Lazy Loading Ajax in ASP.NET MVC

I recently changed jobs and now work for an e-commerce company called vente-exclusive.com. We typically open new sales around 9am in the morning and immediately get a MASSIVE amount of traffic from that moment.

Of course the architecture behind our ASP.NET MVC frontend is made to handle that and we manage to keep a pretty good response time using a mix of caching techniques, content delivery networks and clever programming.

I was tasked with implementing a new “users who bought this also bought…” kind of feature you may see on most e-commerce sites. The processing time and data to load on the page are not negligible and that feature being displayed at the very bottom of the page, we might end up using a lot of additional resources for nothing if the user does not scroll down.

It was decided that we would display these frequently combined items only if the area where it’s supposed to load comes into the user’s viewport - that is if it’s displayed on the user’s screen whether he scrolled down or his screen is big enough to handle the whole page. Amazon uses the technique on its homepage (scroll down to the bottom).

I found a pretty neat jQuery plugin to handle just that, it can be found at: http://remysharp.com/2009/01/26/element-in-view-event-plugin

The frequently-ordered block has a display:none property. While remaining invisible it can be attached to an event called inview that will be triggered only once on the page (hence the “.one”).
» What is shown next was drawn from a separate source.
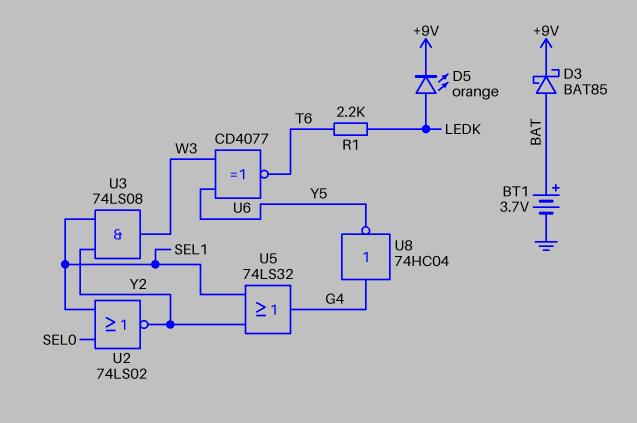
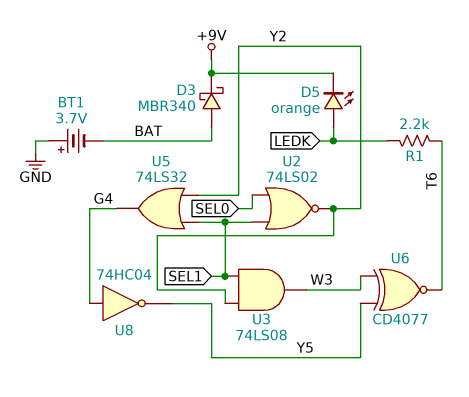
BT1: 3.7V (plus BAT, minus GND) -> 3.7V (plus GND, minus BAT)
D3: schottky BAT85 (A BAT, K +9V) -> schottky MBR340 (A BAT, K +9V)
$(document).ready(function () {
  $('#frequently-ordered')
  .one('inview', function (event, visible) {
      if (visible) {
          loadFrequentlyOrderedProducts(1);
      }
  });
});

The next step is standard MVC Ajax. The loadFrequentlyOrderedProducts function calls the Controller Action and returns the data from the partial:


function loadFrequentlyOrderedProducts(page) {
  $('#frequently-ordered').show();
  var url = '/Product/LoadFrequentlyOrderedProducts';

  $.get(url, { productId: 324, saleId: 234 },
    function (data) { 
      $('#frequently-ordered').html(data); 
    }
  );
};

The Action would be fairly straightforward:


public ActionResult LoadFrequentlyOrderedProducts(int? productId, int?saleId)
{
    FrequentlyOrderedProductsModel model = 
        new FrequentlyOrderedProductsModel();

    //code omitted for illustration purposes
    return PartialView("FrequentlyOrderedProducts", model);
}

That’s an interesting technique for high traffic sites often dealing with a trade-off between high availability and rich dynamic features.